Fatma est juchée de l'autre côté du métier à tisser et elle est cachée sous sa burqa. Ses doigts décorés au henné courent sur le métier à tisser dans un mouvement précis et assuré. Agée de 50 ans, elle tisse depuis 40 ans et elle a formé ses petites-filles qui prendront sa relève.
« Nos traditions ont changé durant toutes ces années », a expliqué un chef de clan afghan à Qalinbafan. « Avant, nous faisions commencer les filles dès l'âge de sept ans. Maintenant elles peuvent aller à l'école jusqu'à l'âge de 15 ans, et alors seulement elles commencent à tisser. »

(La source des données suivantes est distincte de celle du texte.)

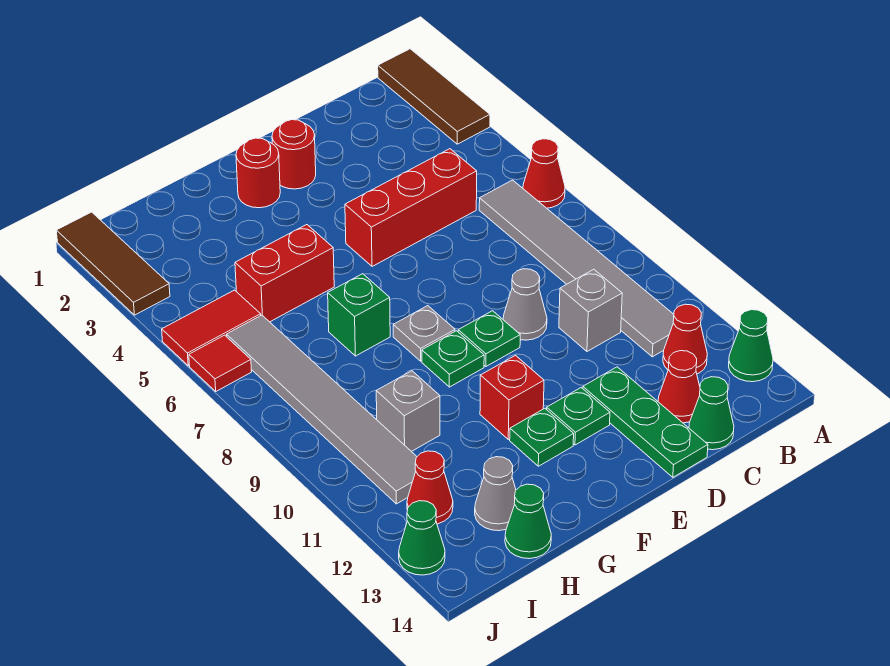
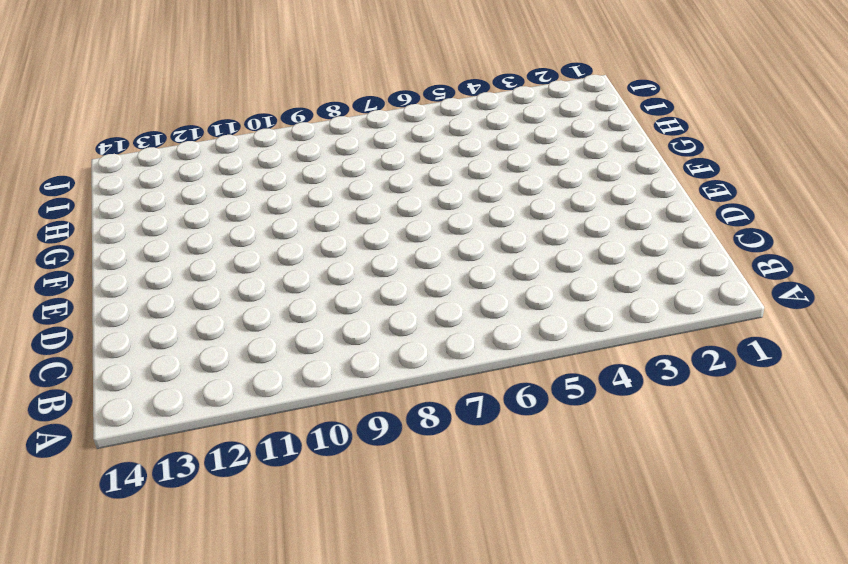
none -> brown tile A1:A3 level 1
none -> red cone A6 level 1
none -> green cone A13 level 1
none -> grey tile B6:B11 level 1

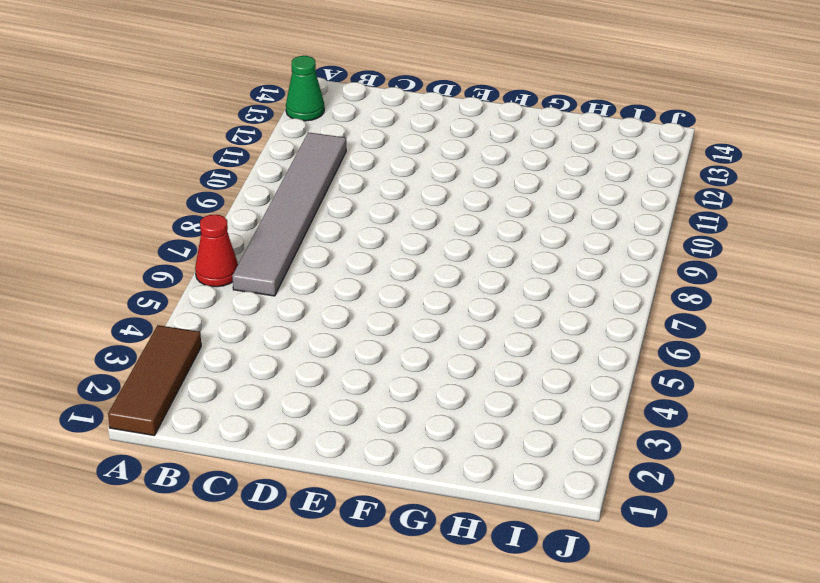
none -> red cone B12 level 1
none -> red brick C5:E5 level 1
none -> grey brick C10 level 1
none -> red cone C13 level 1

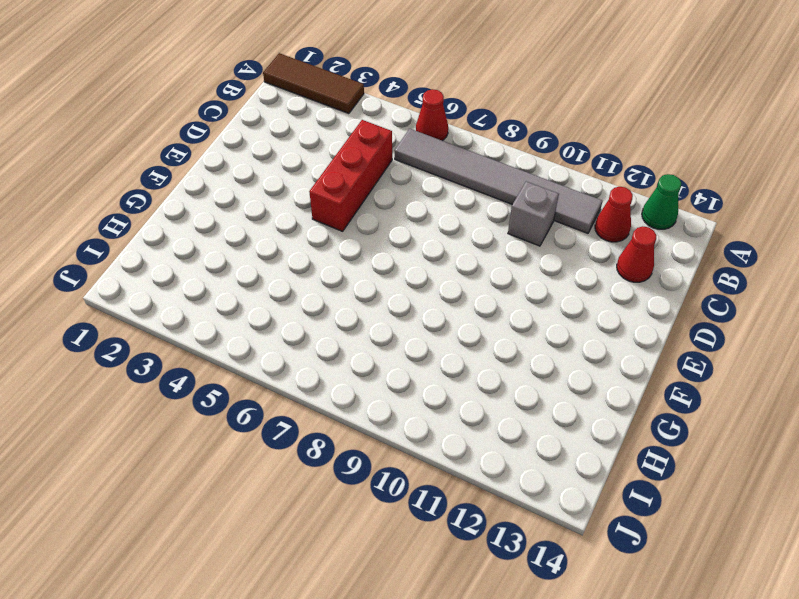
none -> green cone C14 level 1
none -> grey cone D9 level 1
none -> green plate D12:D14 level 1
none -> red round brick E2 level 1

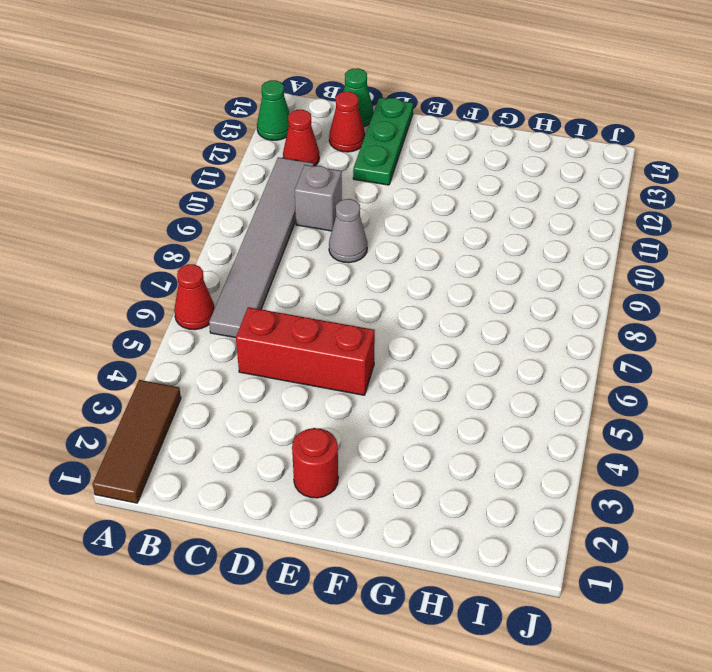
none -> green plate E9 level 1
none -> green plate E12 level 1
none -> red round brick F2 level 1
none -> grey plate F8 level 1

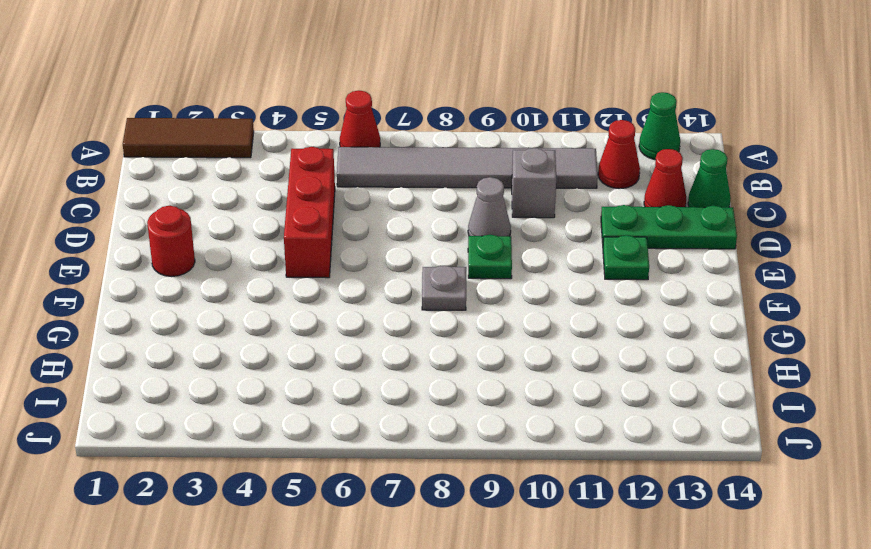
none -> red round brick F2 level 1
none -> green plate F9 level 1
none -> red brick F11 level 1
none -> green plate F12 level 1

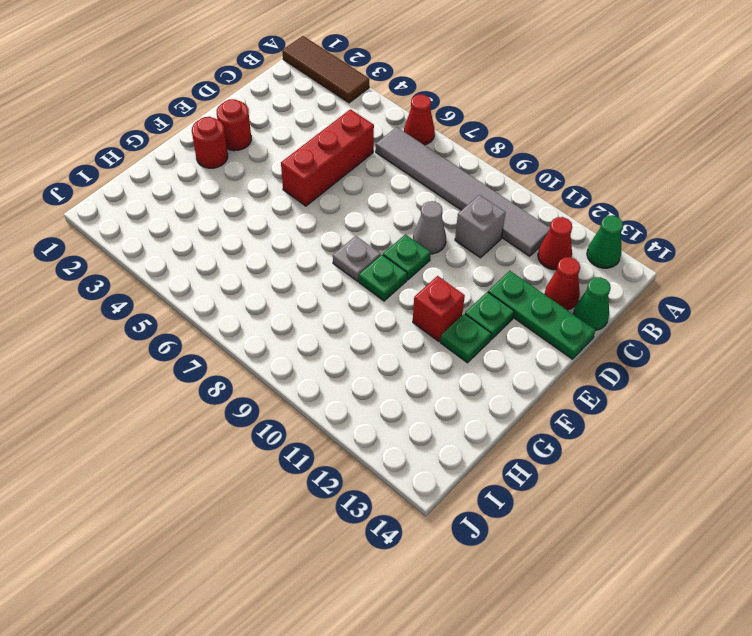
none -> red brick G5:H5 level 1
none -> green brick G7 level 1
none -> grey brick H10 level 1
none -> grey cone H13 level 1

L'importance de l'éducation des filles est l'un des enseignements des années passées en exil. Dans les villages de réfugiés afghans au Pakistan, le HCR finance des écoles primaires pour les garçons et les filles, offrant souvent à ces dernières leur seule chance d'apprendre à lire et à écrire. A leur retour en Afghanistan, la disponibilité et la qualité de l'éducation varient selon les villages. Les petits-enfants de Fatma ont la chance d'avoir une école à Qalinbafan. De nombreux autres jeunes rapatriés vont à l'école en plein air, ou alors ils ne sont même pas scolarisés.
Le rapatriement a aussi affecté les moyens d'existence. « Le commerce des tapis se porte mal », a expliqué Abdul Manam, un chef de clan qui est rentré du village de réfugiés de Jalozai au Pakistan l'année dernière. « Nous étions payés 60 dollars du mètre au Pakistan, et maintenant nous sommes payés seulement 40 dollars à cause de la baisse de la roupie. »
Les intérêts commerciaux font lentement évoluer les coutumes. « Au Pakistan, le tissage des tapis constituait notre principale source de revenus », a dit Abdul Manam. « En Afghanistan, le travail manuel paie mieux, alors les hommes se concentrent davantage sur la recherche d'un travail en dehors de la maison, dans les usines et dans les briqueteries. »
Sharif, le fils de Fatma, se souvient de la vie agréable qu'il menait au Pakistan. Sa femme tissait et il travaillait dans une briquèteriez, gagnant suffisamment d'argent pour louer une maison de cinq pièces avec un grand jardin à Jalozai. « La vie est difficile en Afghanistan », a-t-il indiqué. « C'est difficile de trouver du travail ou de la nourriture. Je travaille à la briquèteriez depuis l'aube jusqu'à la nuit tombée. Je peux produire 10 000 briques en 10 jours et je gagne environ 3 800 Afghanis (76 dollars). Mais que se passe-t-il ensuite ? Il n'y a pas de travail régulier. »
En gardant ces défis en tête, certains de ses proches ont choisi de rester à Jalozai à la demande des autorités pakistanaises. « Il leur a été demandé d'aider à créer un village de fabricants de tapis près de Peshawar. Le Gouvernement pakistanais a promis de leur donner des documents d'identité pour qu'ils puissent rester. Un terrain, de l'électricité et de l'eau leur seront aussi fournis », a expliqué le chef de clan Abdul Manam. « Personnellement je n'étais pas intéressé, mais j'ai entendu dire que certaines familles avaient déjà rejoint des proches au Pakistan. »
Les compétences uniques de la communauté turkmène signifient qu'elles sont très demandées des deux côtés de la frontière. Certains sont séduits par les opportunités au Pakistan alors que d'autres font tout pour recommencer une nouvelle vie après avoir été des réfugiés.
« J'espère vraiment que la paix reviendra en Afghanistan et que les choses s'amélioreront ici pour que nous puissions rester », a expliqué Sharif.
Dans la pièce voisine, ses enfants tissent après leur retour de l'école, leurs doigts dansant entre la trame et la fibre tendue le long du métier à tisser. Il est clair que la maison est le coeur de leur art. Il est à espérer que Sharif et les cinq millions de rapatriés afghans rentrés avant lui pourront un jour réussir à se réinsérer dans le tissu social, à la fois complexe et riche, de leur pays natal.